Anderson González · May 2026

I started in IT without knowing English well. I had to learn both at the same time: how to program and how to read documentation that was almost entirely in another language. That double barrier slowed me down, not because I lacked ability, but because the resources weren't there in Spanish the way they needed to be.

I'm a Software Engineer with 9 years building distributed systems across Caracas, Santiago, and Barcelona. My foundation is the Java ecosystem: Spring Boot, Spring Modulith, Hibernate, Maven. Over the years I added Kotlin, picked up gRPC before it was mainstream in the JVM world, and went deep into event-driven design with Kafka. I've worked with relational databases under real load, built services on top of AWS and DigitalOcean, and operated systems on Kubernetes in production.

More recently I've been working with Temporal for workflow orchestration, exploring agentic architectures with RAG and GitHub Actions pipelines, and thinking seriously about how AI changes the way we build backend systems. Not as a trend to follow, but as a genuine shift in what's possible with a small team.

Alongside engineering I'm building Waraflow, a product for property cleaning management. That means I'm also a founder, which means I deal with the gap between what architecture books say and what you actually ship with limited time and a small team.

Why Spanish

There's no shortage of technical content in English. There is a shortage in Spanish, specifically content that goes beyond translating documentation and actually shares what it's like to make architecture decisions, debug distributed failures, and build products from Latin America or Spain.

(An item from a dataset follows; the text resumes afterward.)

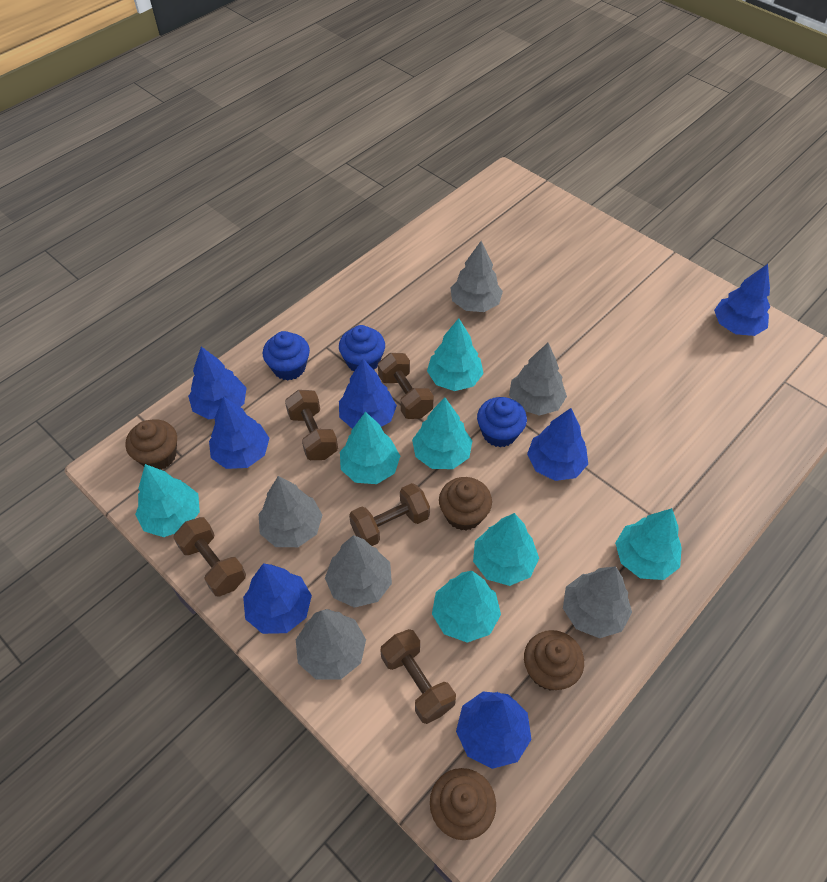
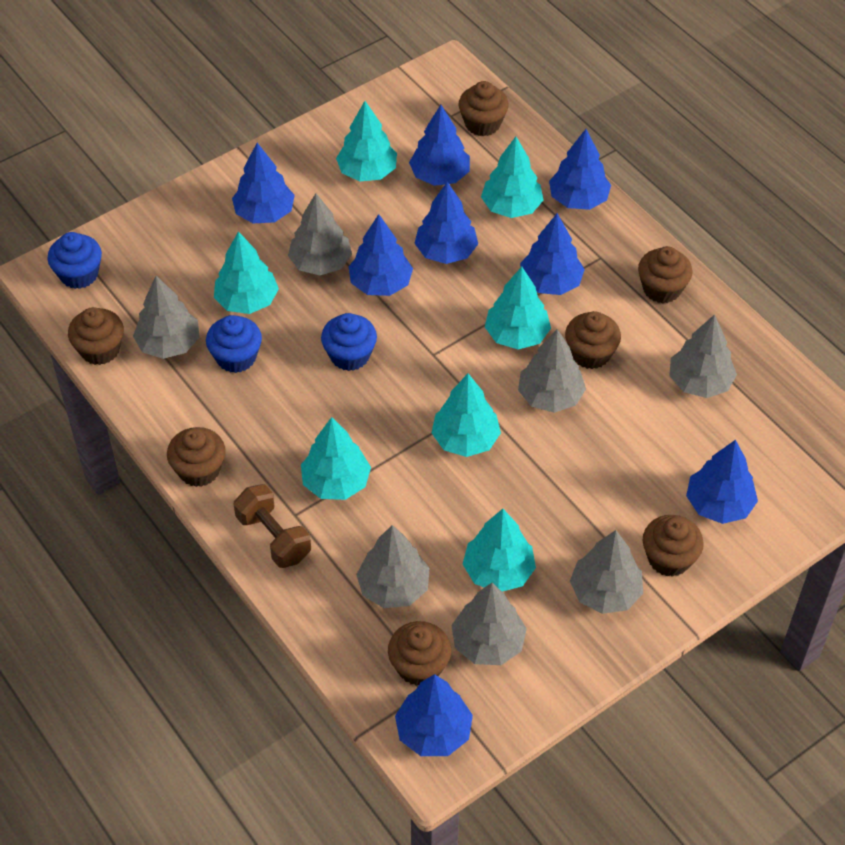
blue tree: 7 -> 8
brown cupcake: 4 -> 7
brown dumbbell: 5 -> 1
grey tree: 6 -> 7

I don't want to write theory. I want to write about the real decisions: why we chose Kafka over RabbitMQ in a specific context, what broke in production and why, what I'd do differently if I started that service today. That kind of content exists in English across dozens of engineering blogs. In Spanish, much less so.

What you'll find here

Three tracks:

  • Architecture — distributed systems, event-driven design, Java and the JVM ecosystem. Real implementations, not diagrams.
  • Devlog — building Waraflow in public. The decisions, the mistakes, the tradeoffs of a real startup.
  • Tools — things I use every week and actually recommend. Short and direct.

You don't need perfect answers to write. You need to share what you actually lived through. That's what I'm doing here.